Before 1945 it is safe to say that such notions were universal. The ostensible reason for this was social order. In America, for example, Jim Crow laws and redlining existed to keep black people “in their place.”
Such practices and ideas have changed radically since 1945, but only in select Western countries. Yes, the United Nations has a Charter on Human Rights, but most nations ignore it or simply say for one reason or another it does not apply to them. For example, in spite of known problems in Xinjinag, Tibet, and Inner Mongolia, and the fact that China only officially recognizes 55 of about 400 ethnic groups in its lands, China considers racism a “Western problem.”
Still, since the Charter was issued, numerous nations have attempted to address this issue.
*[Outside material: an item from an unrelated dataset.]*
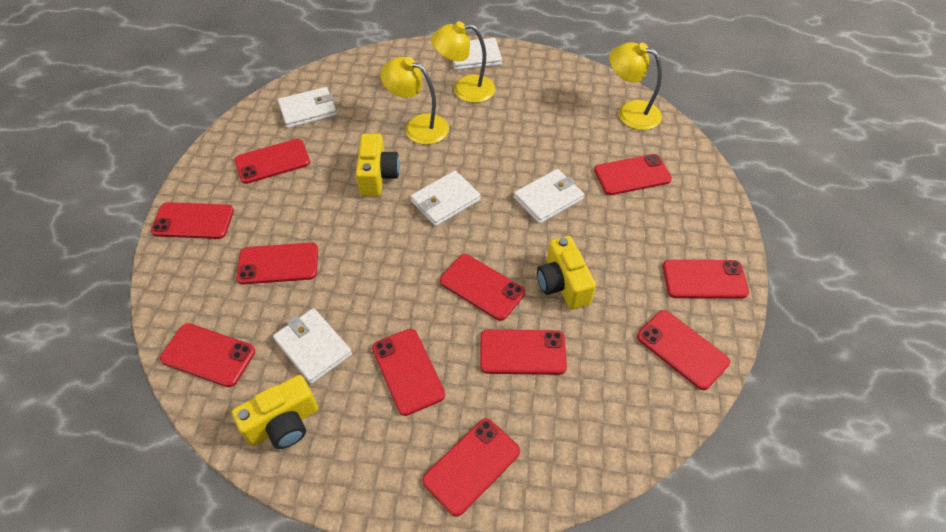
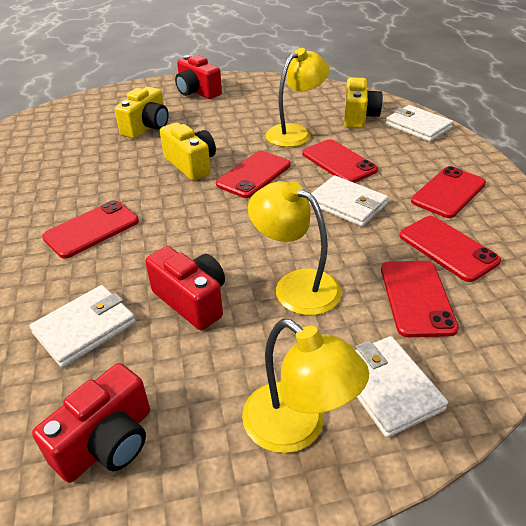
red camera: 0 -> 3
red phone: 11 -> 6
white wallet: 5 -> 4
Read this booklet. Basically, its main point is that racism is virtually everywhere. Only a handful of nations such as the United States with its Civil Rights laws and Australia with its formal apology of its treatment of Aboriginals have made attempts to rectify this. For most countries, “Order—not freedom—is the priority” (82). So-called systemic racism is the way of the world. Hal Lindsey would point out that when Jesus said “Nation will rise against nation” until the world’s end (see Matthew 24:7) the Greek word for nation is ethnos. It actually could be more accurately translated “Ethnic group will rise against ethnic group.” (For what it is worth, the next phrase in that verse says “Kingdom against kingdom” refers to the political entities.)
This book is descriptive, not prescriptive. It describes things historically and in the present. For that reason, some parts are fairly dry. Few people from any of the places described would say it was inaccurate in its descriptions. It gives credit to Franklin and Eleanor Roosevelt for the initial push for human rights. It also quotes former American President Barack Obama. Racism and Anti-Racism in the World is neither sanguine or pessimistic. It just tells it like it is.
One interpretation this reviewer thought of was that both anecdotally and statistically, the United States is much less racist than it was before 1945. Why, then, are we still hearing about Black Lives Matter and systemic racism? When I took a foreign policy class in college, a term the professor used was “revolution of rising expectations.” Revolutions and challenges to authority usually come from those whose expectations are rising. They are no longer kept down or directly oppressed. Most revolutionaries are educated and from the middle or upper classes, but they either know or feel that there is an injustice that needs correcting, and the way to correct it is through “systemic” change, or revolution. In a way, that is a good sign. Things are getting better. The question is whether or not the “system” has to be radically changed, and if so, how?